The CII J05 April 2018 Exam in Review

In this article, we discuss the questions set in the April 2018 exam paper for CII J05 – Pension Income Options.  This will be useful for you if you are preparing to sit J05; it will help you to focus your revision on the areas that are likely to be examined.

You can find a copy of the April paper here.

Two hours are given to answer 15 short-answer questions for a total of 130 marks; a pass gives students 20 Diploma credits.  In our experience of analysing past exam papers, the J05 paper always seems to be well written. They cover the expected subjects each time and, on top of that, the J05 manual is also well written and with it covering less areas than the R04 syllabus, it is much more manageable in terms of size!

An Uncomplicated Start

The April exam began nicely with a question on an LTA charge for someone about to reach age 75 and the transitional protection she might be eligible for. Question 1 gave a total of 11 marks and so students should have been happy with this uncomplicated start.

Question 2 – for 6 marks – was on the benefits that would be paid by the Financial Assistance Scheme for someone about to reach the scheme’s normal pension age.

Next, came 10 marks for outlining relevant factors when carrying out an annual review of a FAD plan.

Question 4 tested the potential death benefits from a DB scheme for a member who died whilst in service leaving a wife and three young children with 12 marks on offer here.
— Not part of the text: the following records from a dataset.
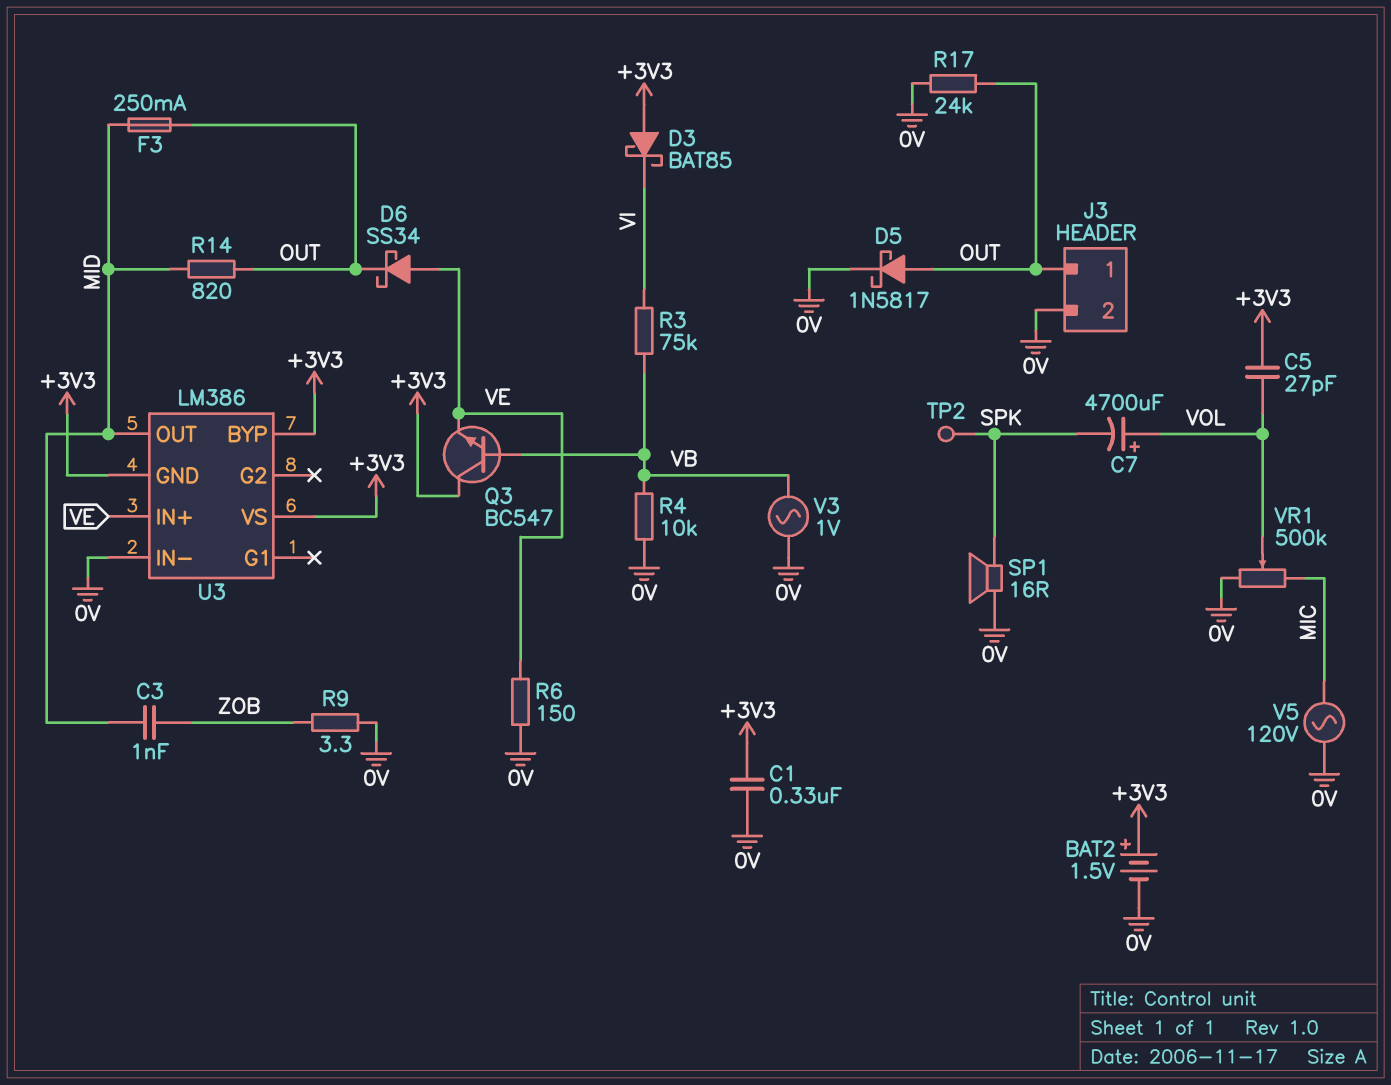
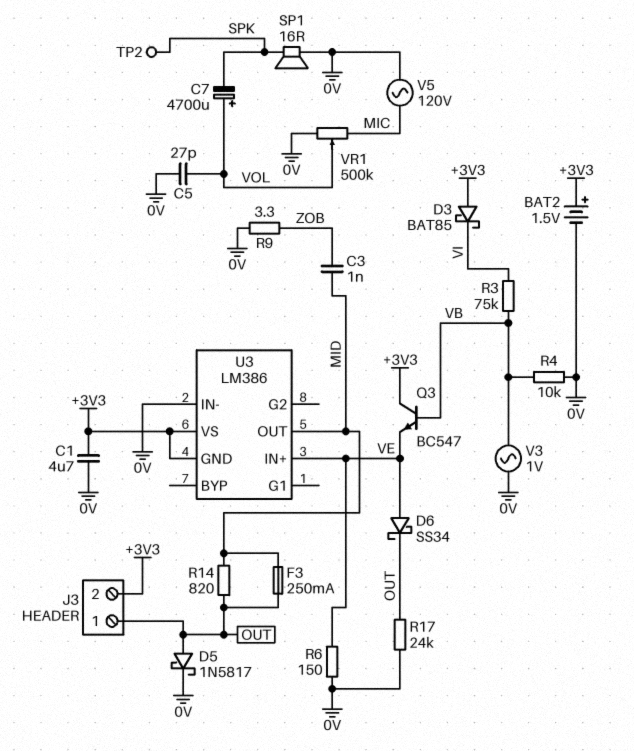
C1: 330nF (+3V3, 0V) -> 4.7uF (+3V3, 0V)
C5: 27pF (+3V3, VOL) -> 27pF (0V, VOL)
J3 pin 2: 0V -> +3V3
U3 pin BYP: +3V3 -> none

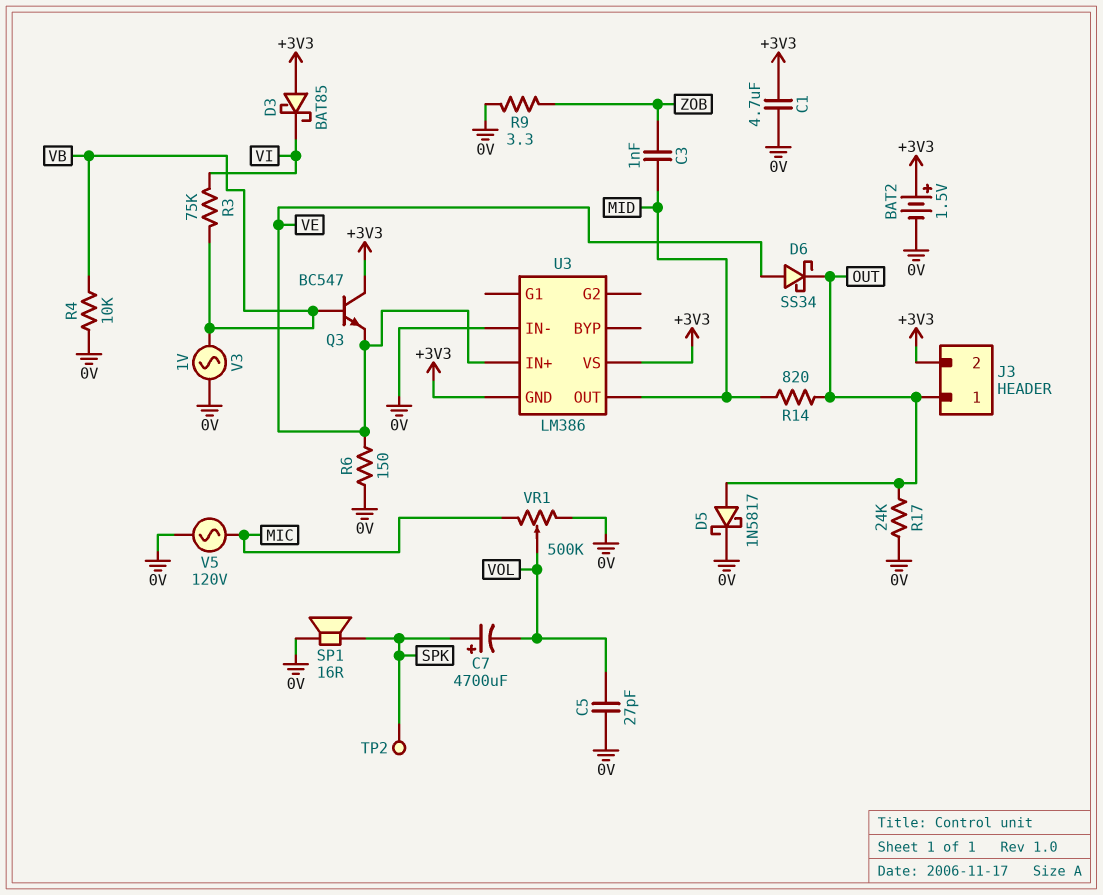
C7: 4700uF (plus VOL, minus SPK) -> 4700uF (plus SPK, minus VOL)
F3: 250mA (MID, OUT) -> none

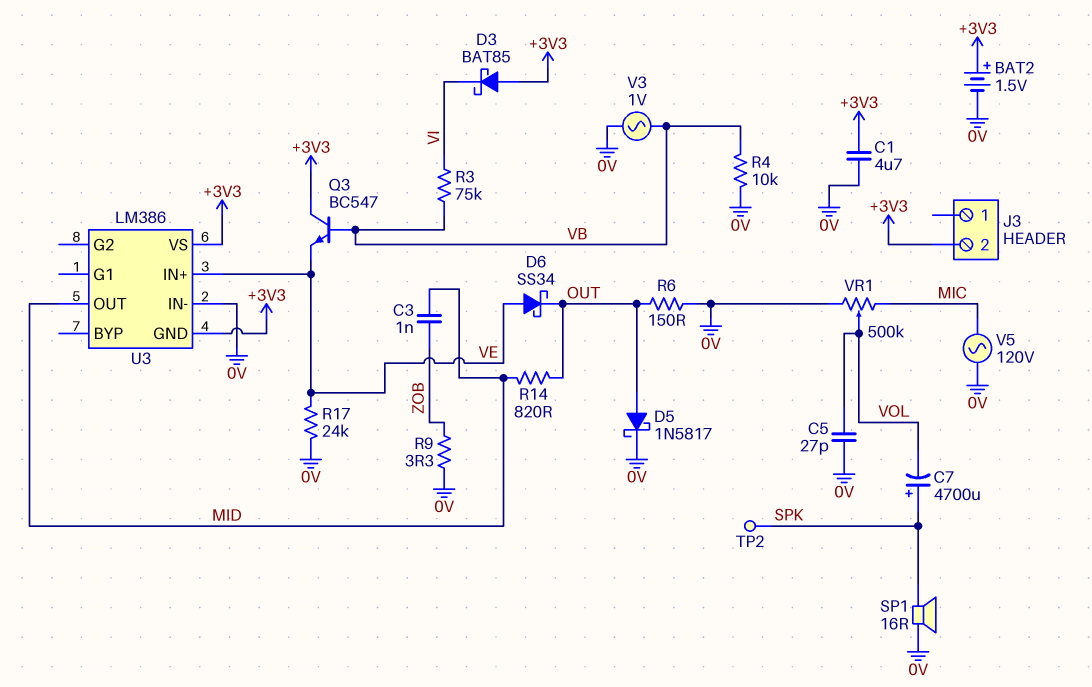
J3 pin 1: OUT -> none
R6: 150 (0V, VE) -> 150 (0V, OUT)
R17: 24k (0V, OUT) -> 24k (0V, VE)

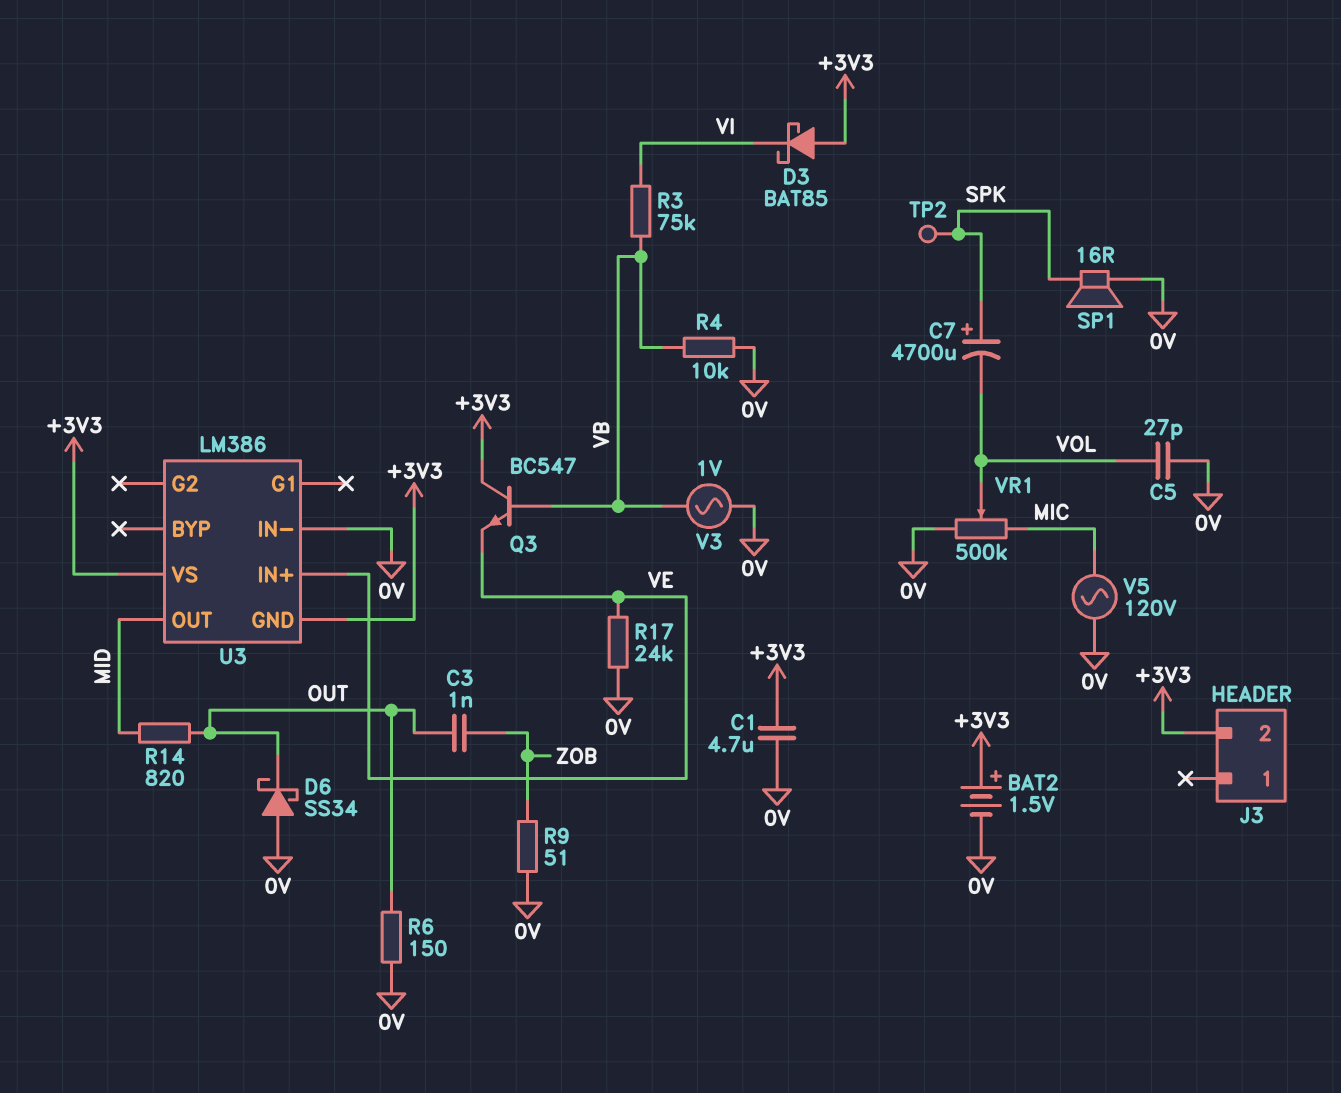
C3: 1nF (MID, ZOB) -> 1nF (OUT, ZOB)
D5: schottky 1N5817 (A OUT, K 0V) -> none
D6: schottky SS34 (A VE, K OUT) -> schottky SS34 (A 0V, K OUT)
R9: 3.3 (0V, ZOB) -> 51 (0V, ZOB)

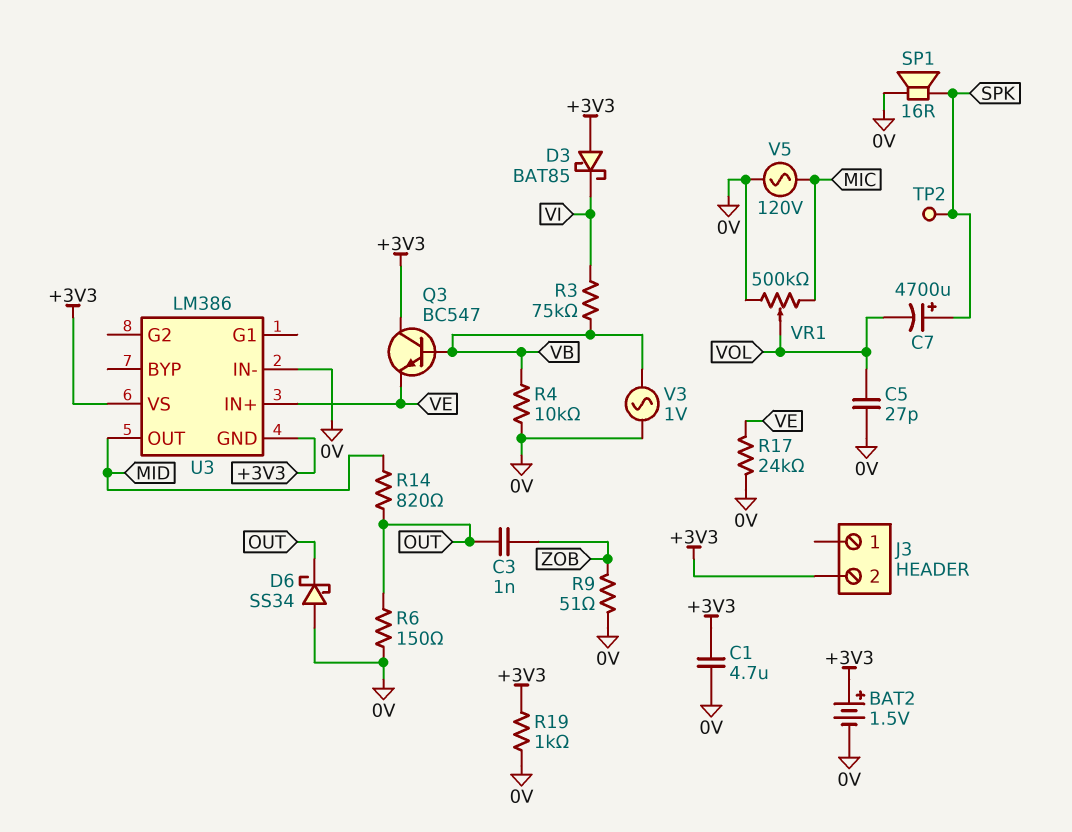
R19: none -> 1k (+3V3, 0V)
Next for 15 marks, came a two-part question; part 1 gave 10 of the marks to show how a UFPLS is taxed on a month one basis and the net lump sum that the higher rate taxpaying client would receive.  The second part of the question tested the drawbacks of the client taking this course of action.

An Easy Calculation

Question 6 was another calculation – testing the maximum PCLS that would be paid for a client who had scheme specific PCLS protection.  This should have been an easy calculation for a well prepared student.

Question 7 tested the death benefit options for an uncrystallised GPP and a lifetime annuity – both giving 4 marks each.
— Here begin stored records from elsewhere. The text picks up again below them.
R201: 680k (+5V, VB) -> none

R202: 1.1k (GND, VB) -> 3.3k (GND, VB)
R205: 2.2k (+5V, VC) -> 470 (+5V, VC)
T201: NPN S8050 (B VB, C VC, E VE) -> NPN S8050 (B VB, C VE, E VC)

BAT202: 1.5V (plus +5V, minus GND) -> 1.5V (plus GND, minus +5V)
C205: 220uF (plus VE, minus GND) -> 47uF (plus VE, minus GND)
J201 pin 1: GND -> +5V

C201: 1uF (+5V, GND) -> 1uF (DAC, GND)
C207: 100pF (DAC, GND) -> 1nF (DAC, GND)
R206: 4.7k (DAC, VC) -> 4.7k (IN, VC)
Cash flow modelling formed the basis of question 8; another two-part question both giving 4 marks – firstly candidates had to describe how a cash flow model could be used and the second part tested the limitations of such a model.

Question 9 tested capped drawdown and the conditions that must be met when transferring one fund to a new fund.

Question 10 tested the trivial commutation rules; the criteria that must be met before a trivial commutation lump sum can be paid for a total of 8 marks.

State benefits were the subject being tested in Question 11; specifically for 5 marks how to claim a tax-free lump sum for someone that was entitled to a pre-2016 State pension but had deferred it.

A Fair Bit of Concentration Needed

Question 12 was for 12 marks and needed a fair bit of concentration to read through the three paragraphs of information!  However, the crux of the question was the drawbacks and benefits of a client taking a CETV to use FAD or take an early retirement pension and PCLS being offered by the scheme.  The information included the fact that they needed £4,000 of additional income each year and wanted to gift their son a lump sum.   There was a lot here for the candidate to get their teeth into!

Question 13 tested a specific section of the COBS rules; the relevant circumstances that have to be considered when a firm is making a personal recommendation to a client regarding income withdrawals.

Question 14 tested the benefits of drawing an income via phased annuities rather than phased FAD and finally question 15 – another lengthy question with the ultimate question asking for an explanation why the client can best achieve their various objectives by taking a lump sum from an ISA rather than from their dependant’s FAD.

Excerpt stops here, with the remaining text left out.